Another unique feature of Iskander is that it is not a traditional ballistic missile. That is, it does not fire straight up, leave the atmosphere, then come back down, following a ballistic trajectory. Instead, Iskander stays in the atmosphere and follows a rather flat trajectory. It is capable of evasive maneuvers and deploying decoys. This makes it more difficult for anti-missile systems to take it down. This is why the U.S. made so much noise when it looked like Syria might get some.

Russia is buying several dozen Iskanders for its own military. These versions have a longer range (400 kilometers) and more countermeasures (to interception). Russia will not provide details. Russia has admitted that it could use Iskander to destroy the U.S. anti-missile systems in a pre-emptive attack.
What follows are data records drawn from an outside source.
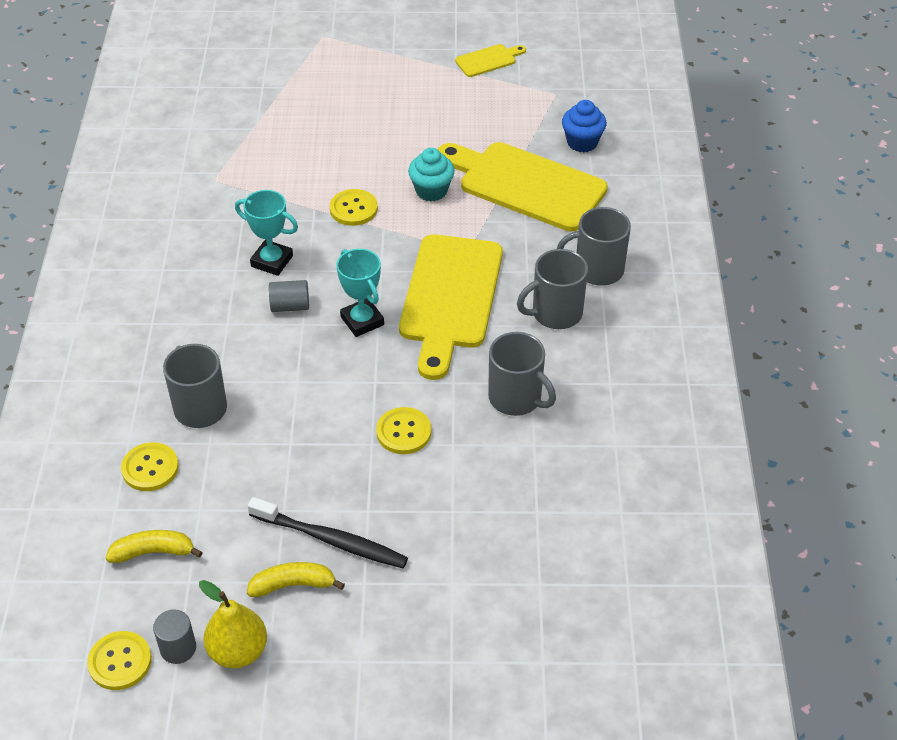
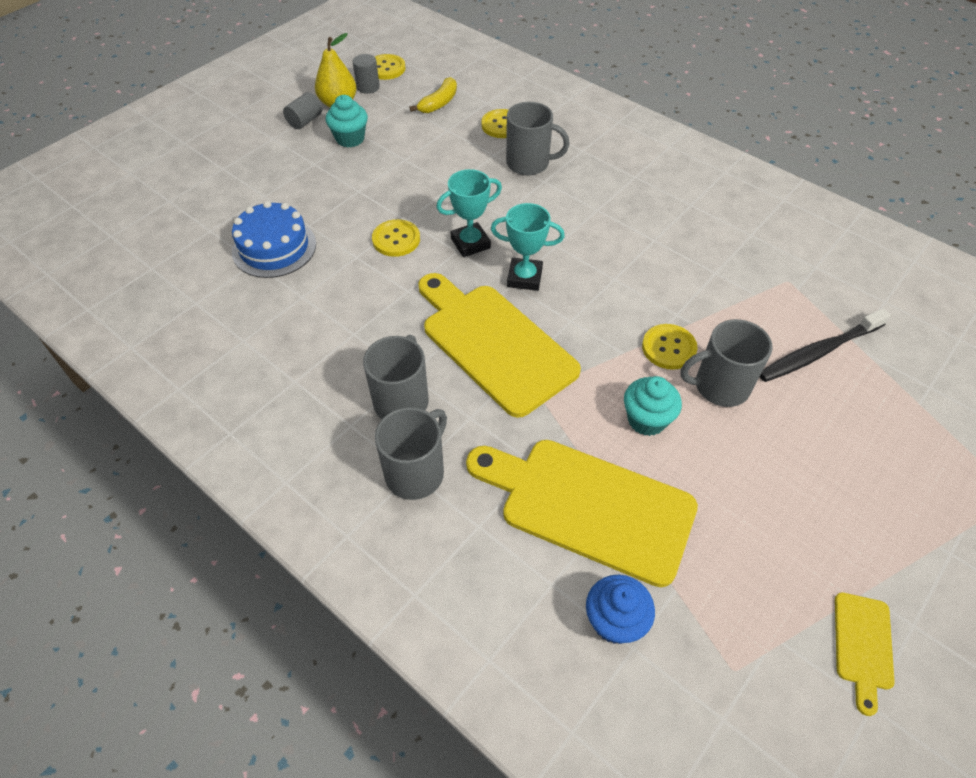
camera: 130 degrees right, 5 degrees up
(272, 261) = (645, 264): turquoise trophy -> turquoise trophy (470, 243)
(290, 306) = (582, 248): grey cylinder -> grey cylinder (305, 121)
(293, 585) = (350, 139): yellow banana -> turquoise cupcake
(331, 540) = (358, 166): black toothbrush -> black toothbrush (818, 352)
(505, 512) = (274, 247): none -> blue cake
(516, 398) = (351, 315): grey mug -> grey mug (719, 386)
(526, 184) = (588, 506): yellow cutting board -> yellow cutting board turned 135 degrees counterclockwise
Just in case Russia wanted to start World War III for some reason or another.

Russia developed the solid fuel Iskander to replace its Cold War era SS-23 battlefield ballistic missiles (which in turn had replaced SCUD). The SS-23 had to be withdrawn from service and destroyed by 1991, because the 1987 Intermediate Nuclear Forces (INF) treaty prohibited missiles with ranges between 500 and 5,300 kilometers. When post Cold War financial problems slowed down development of Iskander, this left Russia dependent on the shorter range (120 kilometers) SS-21 system, along with some aging SCUDS, for battlefield ballistic missile support. Russia used some of these older missiles against Chechen rebels in the 1990s.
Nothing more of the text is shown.